Younger people are far more reliant on property as a means to fund future retirement, when compared to older generations, according to a new survey.

The research, by Canada Life found that one in 10, 9 per cent, of those aged 16 to 54 expect housing equity to be their main source of income in retirement. 

However, just 3 per cent of those aged 55 or over plan to use property wealth to fund their old age. 

Canada Life’s head of marketing and communications Alice Watson says this survey reflects the reality that those under 50 are likely to receive less generous pensions than older age groups. 

She adds: “The research also illustrates the evolving profile of retirement income, and lends further weight to the argument that equity release is moving into mainstream financial planning.”
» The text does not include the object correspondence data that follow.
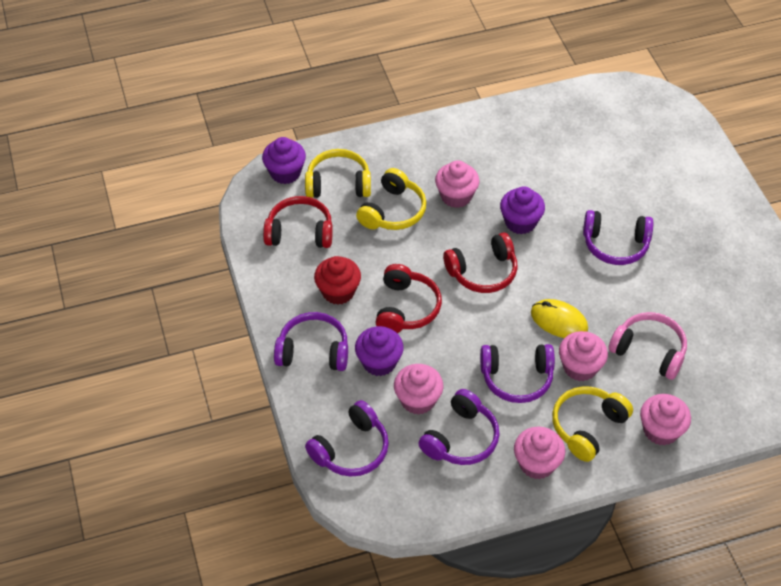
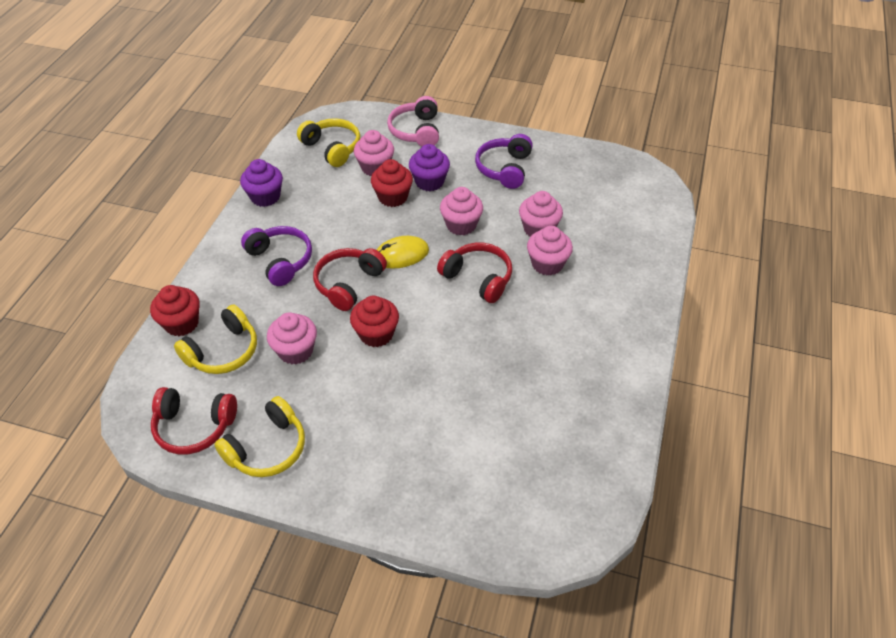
purple cupcake: 3 -> 2
purple headphones: 5 -> 2
red cupcake: 1 -> 3

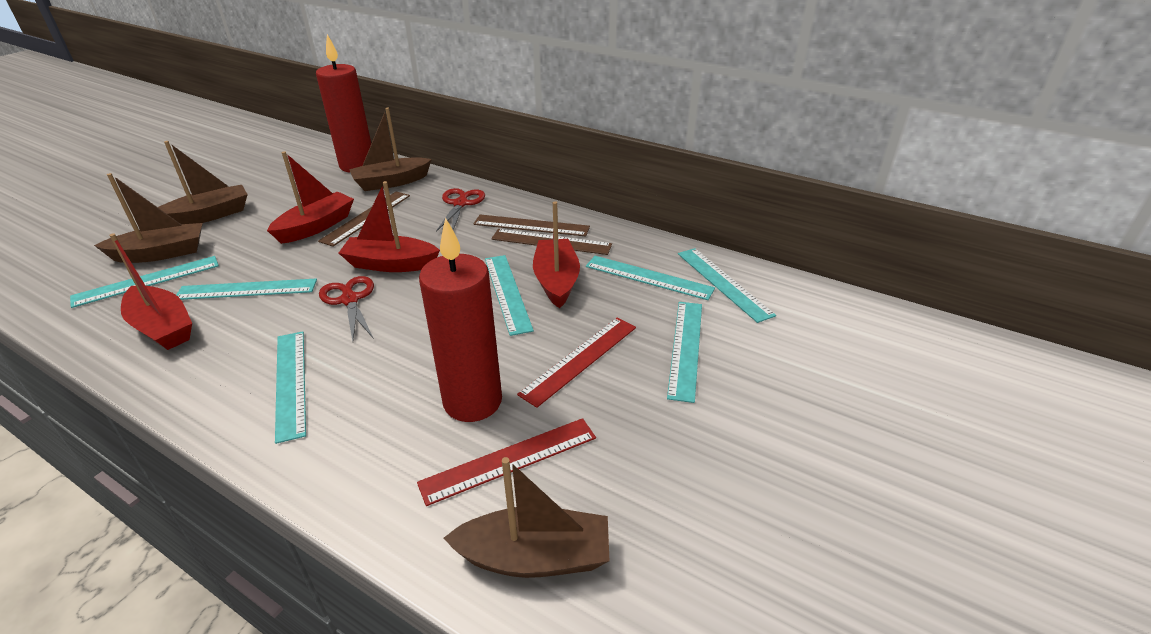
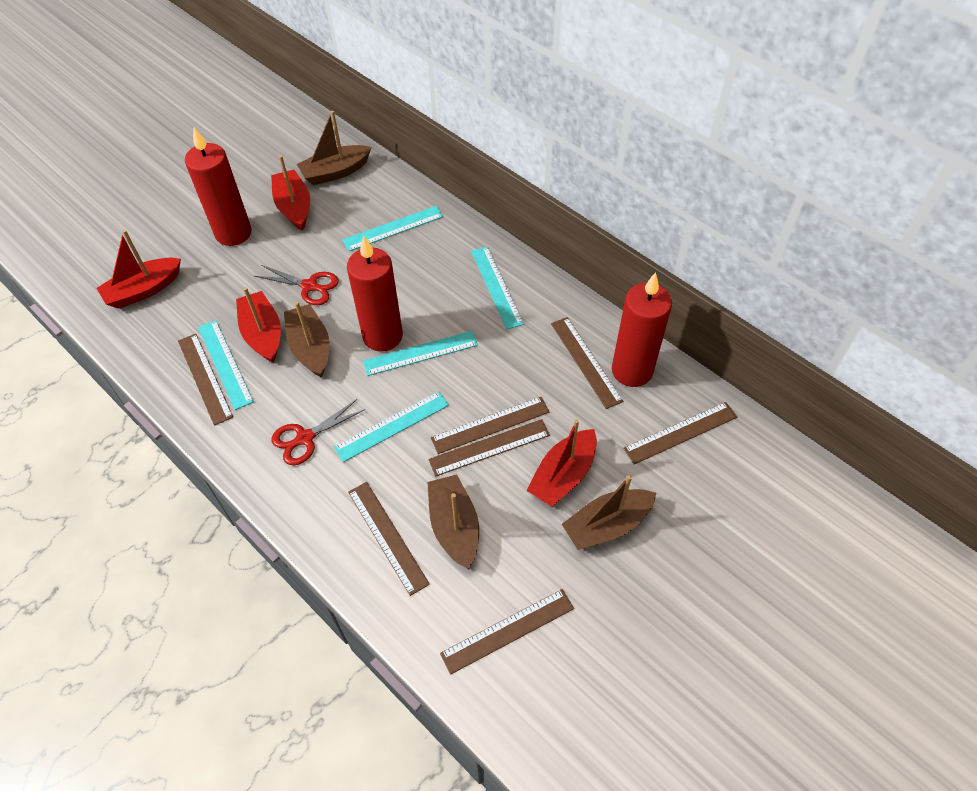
brown ruler: 3 -> 7
red candle: 2 -> 3
red ruler: 2 -> 0
turquoise ruler: 7 -> 5

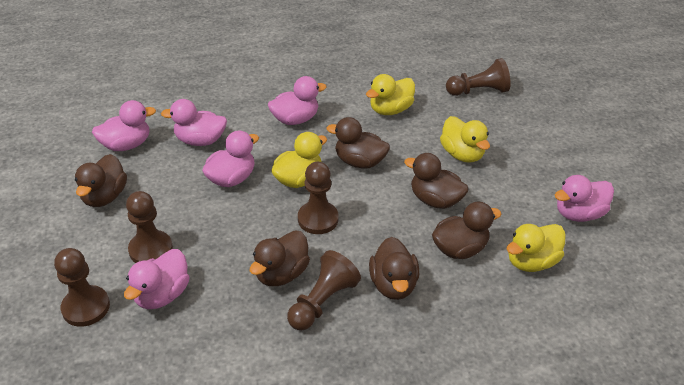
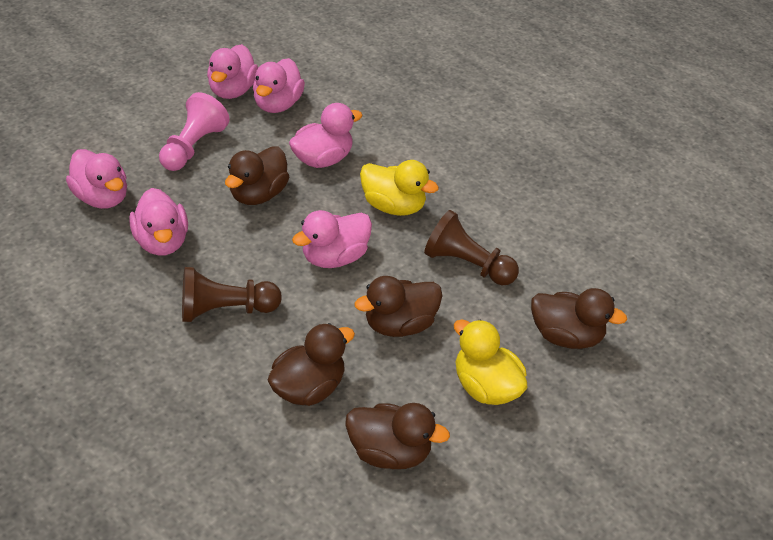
brown duck: 6 -> 5
brown pawn: 5 -> 2
pink pawn: 0 -> 1
yellow duck: 4 -> 2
In recent years sales of equity release products have boomed, as many retired people look to unlock the value of their homes.

Figures from the Equity Release Council show £1.18bn was released via these products in the first quarter of this year, up from £1.03bn in the first quarter of 2018. 

However, while some of the money released is used to fund retirement, the most popular use remains for home and garden improvements.

Data from Key – an equity release advisers – show customers released an average of £75,032 during this quarter. Six out of 10 equity release customers said they would use some, or all, of these funds for home and garden improvements. 

Meanwhile, 35 per cent of customer said they would use fund to pay off credit card and loan debts. Around one in three, 31 per cent, use funds to pay for holidays.

Key’s report found a further 28 per cent used of customers used some or all of these funds to pay off outstanding mortgage balances in the first three months of 2019.

Watson adds: “With more consumers open to using their property wealth in the future, it is crucial that there is also a growth in advisers.

“That is why we have organised a series of workshops designed to help advisers either become equity release qualified, or to make the most of their existing qualifications.”